13 h 57 un vendredi après-midi pendant les vacances scolaires. Des petits groupes d’ados en baskets galopent dans les escaliers en moquette du World Trade Center. Ils sont comme chez eux dans les allées de ce bâtiment d’ordinaire dédié au monde de l’entreprise. Pendant trois jours, ils sont les élèves de l’Institut Louis-Germain, une association qui propose aux meilleurs élèves des quartiers prioritaires d’approfondir leurs savoirs.

En poussant la porte d’une salle de séminaire d’entreprise, quinze élèves de 3e interrogent leur professeur sur la linguistique japonaise. Pour eux, l’après-midi c’est français et culture générale et mathématiques le matin. “Vous vous rappelez de la distinction signifiant-signifié ? Eh bien, le japonais m’a vraiment appris l’arbitraire du signe !”. Antoni, chercheur en esthétique à l’université ne ménage pas son public. Les élèves sont si calmes qu’on se demande si l’heure de la sieste ne fait pas son œuvre. Disposés en U autour de lui, ils sont en réalité à l’affût. “C’est quoi la syntaxe monsieur ?” interrompt au vol Zinédine. Le prof rebondit sur la question et quelques secondes plus tard, le voilà parti sur un nouveau sujet : l’apprentissage du langage soutenu.

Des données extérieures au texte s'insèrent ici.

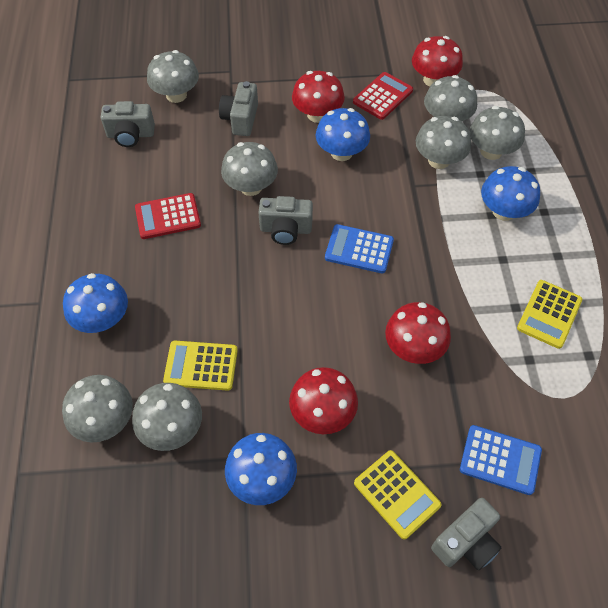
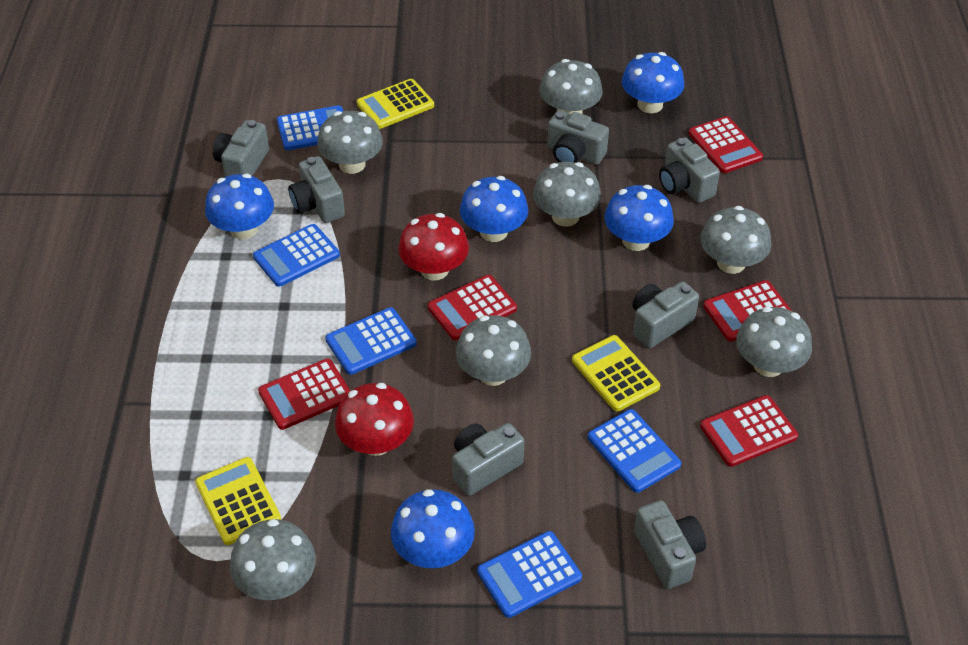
blue calculator: 2 -> 5
blue mushroom: 4 -> 5
grey camera: 4 -> 7
red calculator: 2 -> 5
red mushroom: 4 -> 2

Il propose alors à ces jeunes de moins de 15 ans une expérience tout à fait inédite : écouter un français tellement sophistiqué qu’il en paraît étranger. Lumières éteintes et rideaux fermés, la voix du comédien Denys Podalydès lisant un texte de Roland Barthes résonne dans la pièce silencieuse. “Vous avez compris quelque chose ?”, interroge le prof à la fin de l’extrait. Les “ouiiii !” et les “nooon !” se mélangent. Une élève a pris les devant “J’ai noté tous les mots que je n’ai pas compris ! “Métaphysique”, “occulter”, “mettre en batterie”…”

“On travaille sur Roland Barthes et ils kiffent”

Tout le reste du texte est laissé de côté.